The complex itself was expanded several times to make room for more and more patients. At its largest, it was comprised of over forty structures. The main building, Kirkbride, closed in 1975 and after its demise, the rest of the buildings fell into a state of disrepair. Taunton State, like most psychiatric hospitals of the time, followed the Kirkbride design, which allowed the hospital and campus to act as a self-sufficient town, and structures were built to maximize exposure to natural light as well as air circulation. The building form itself was meant to have a curative effect.

Sadly, innocent people such as veterans who sustained brain injuries and those with Alzheimers, Parkinsons, and Tourrette’s Syndrome were admitted to the hospital. Women who experienced anxiety and panic attacks, post-partum depression, and even fatigue were also high on the list of those brought to the hospital.

Some of the ‘science’ used to ‘cure’ patients included mostly pseudo-sciences like Phrenology, which measured a person’s skull, dead or alive, to find patterns that the mentally-ill shared. These ‘sciences’ continued at Taunton State Hospital well into the late 1940s, and the abuse carried on just as long.
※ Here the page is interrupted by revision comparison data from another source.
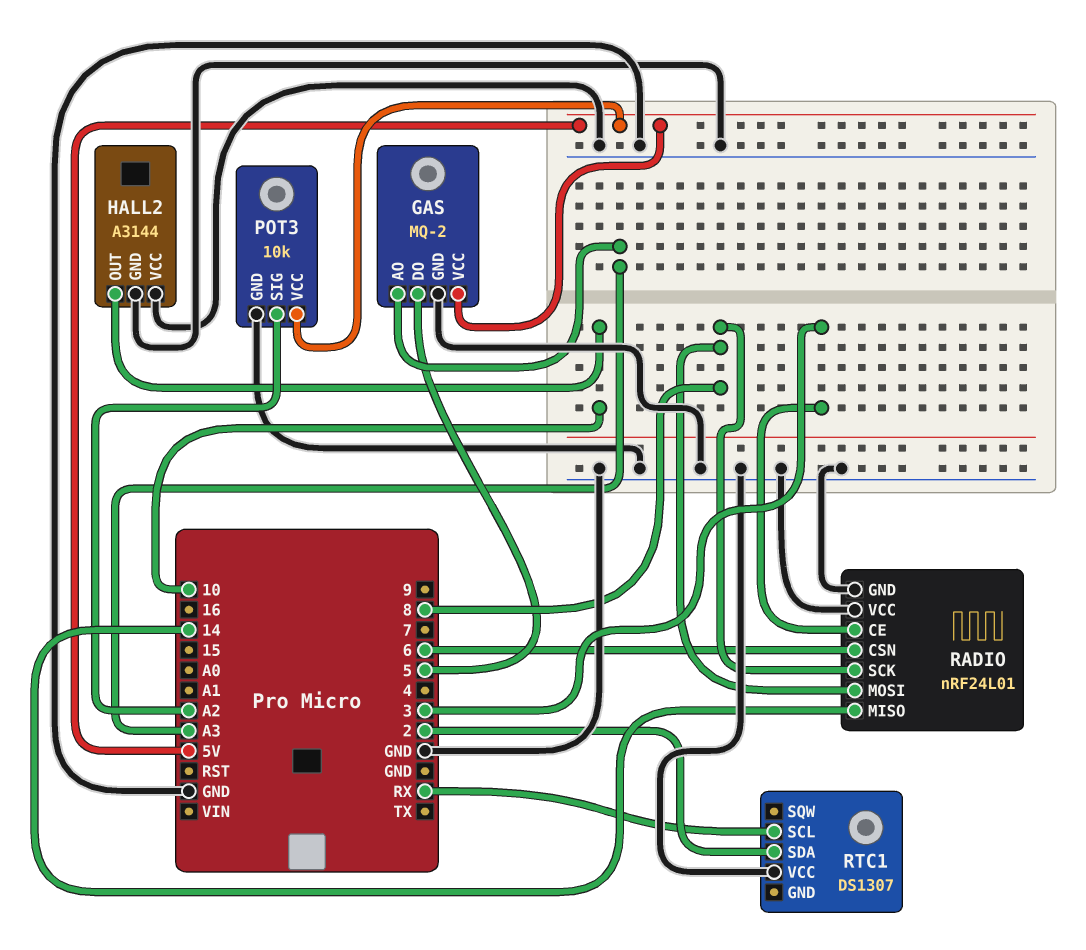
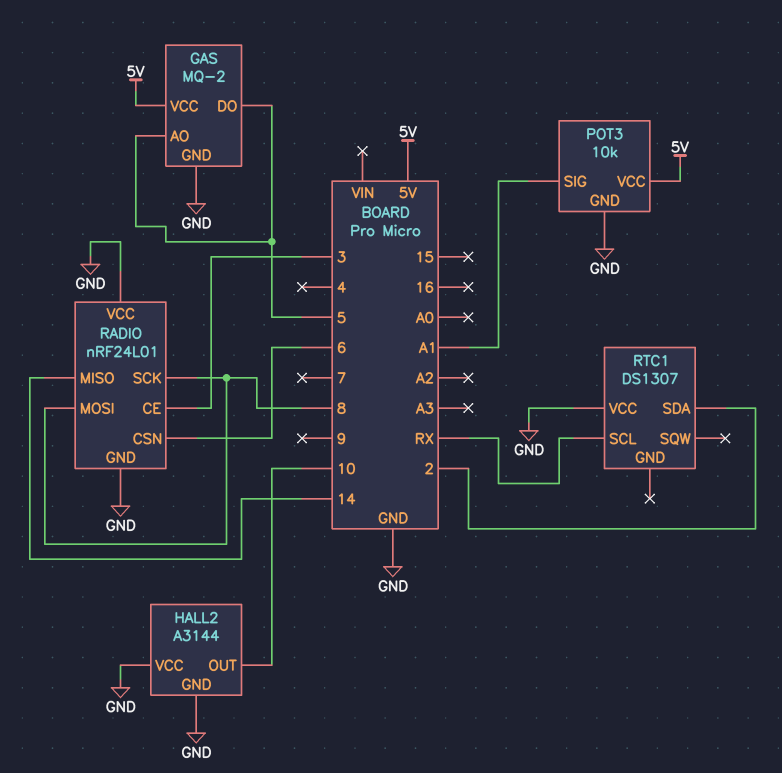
GAS pin AO: A3 -> 5
POT3 pin SIG: A2 -> A1

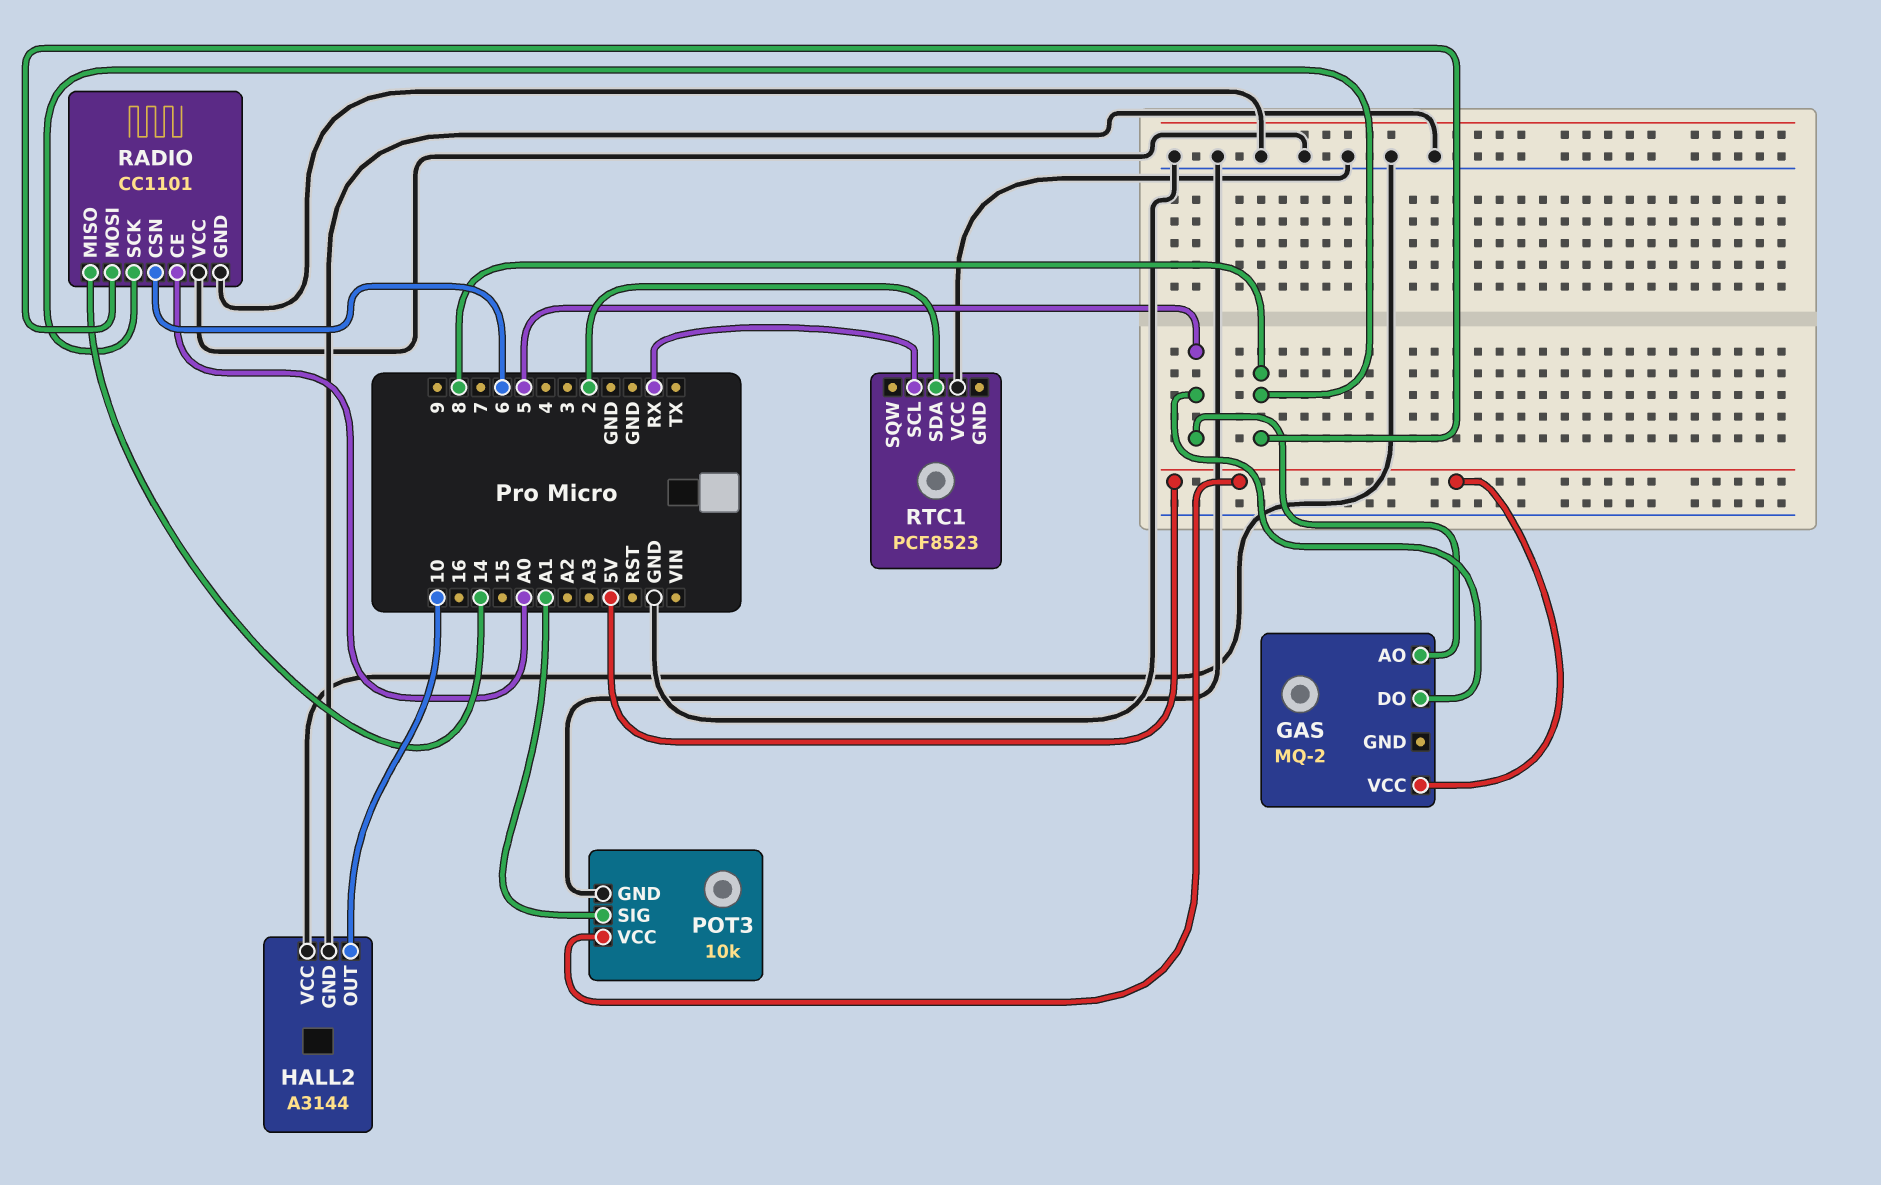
GAS pin GND: GND -> none
RADIO: nRF24L01 -> CC1101
RADIO pin CE: 3 -> A0
RTC1: DS1307 -> PCF8523

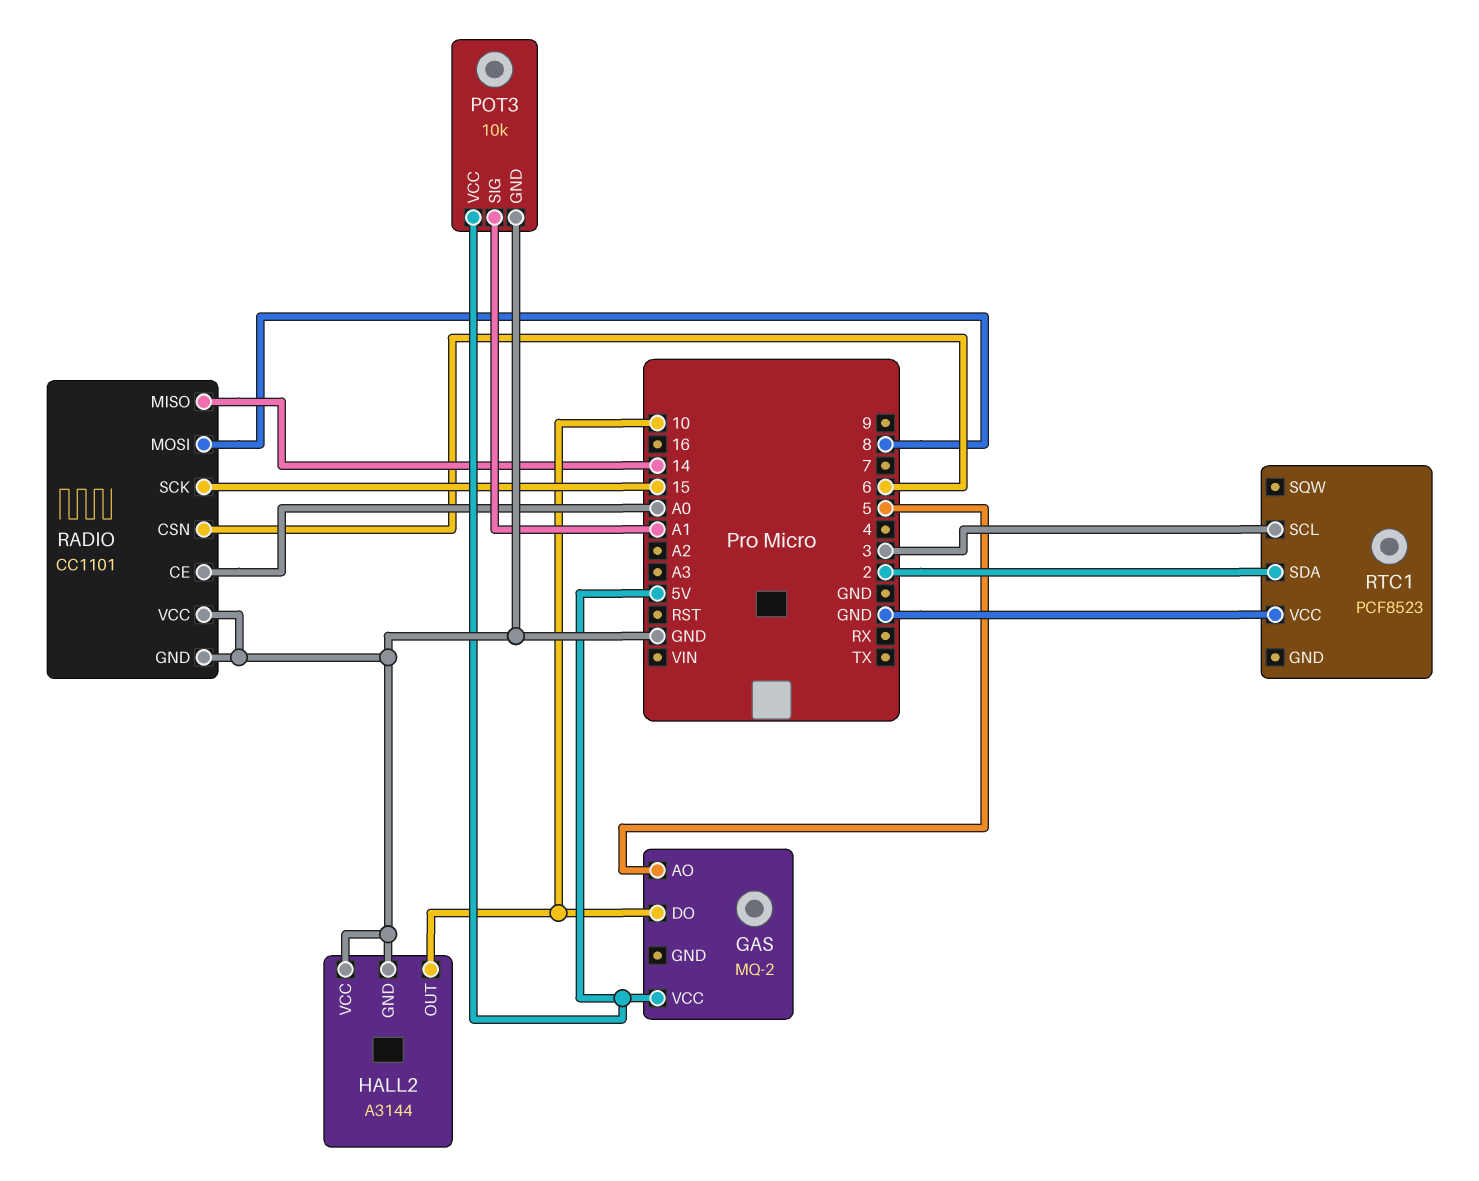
GAS pin DO: 5 -> 10
RADIO pin SCK: 8 -> 15
RTC1 pin SCL: RX -> 3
Solitary confinement, electroshock, and lobotomies were commonplace in hospitals of Taunton’s kind at the time.

These days, Taunton State Hospital and it’s surrounding grounds sit on the Registry of Historic Places, even though most of the original buildings were demolished or destroyed by fire.
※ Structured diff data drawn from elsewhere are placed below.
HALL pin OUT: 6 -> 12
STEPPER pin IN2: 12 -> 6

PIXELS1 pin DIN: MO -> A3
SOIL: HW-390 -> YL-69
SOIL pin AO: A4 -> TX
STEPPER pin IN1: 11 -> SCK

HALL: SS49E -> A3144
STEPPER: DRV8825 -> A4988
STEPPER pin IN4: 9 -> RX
Infamous Patients of Taunton State Hospital

Anthony Santo – Serial Killer

Anthony Santo was born in 1894 in Italy, and he confessed to the murders of his two cousins and another girl in a span of three months. He stated that he went into ‘mad-spells’ where he couldn’t control his actions or anger. He was diagnosed with hallucinations and was eventually sent to Taunton, where he supposedly spent the rest of his life. His childhood is largely unknown, as he immigrated to America later in life.

His parents did recall a lousy bout of Scarlet Fever Anthony had suffered, which had left his mind ‘afflicted’ since. On June 6th, 1908, a fourteen-year-old Santo was questioned by police regarding the theft of a bicycle. Unprompted, he confessed to murdering two cousins and a six-year-old. He said that he lured his cousins into the woods and killed them both with large rocks and a knife. He also stoned the six-year-old girl, Louise Staula, to death.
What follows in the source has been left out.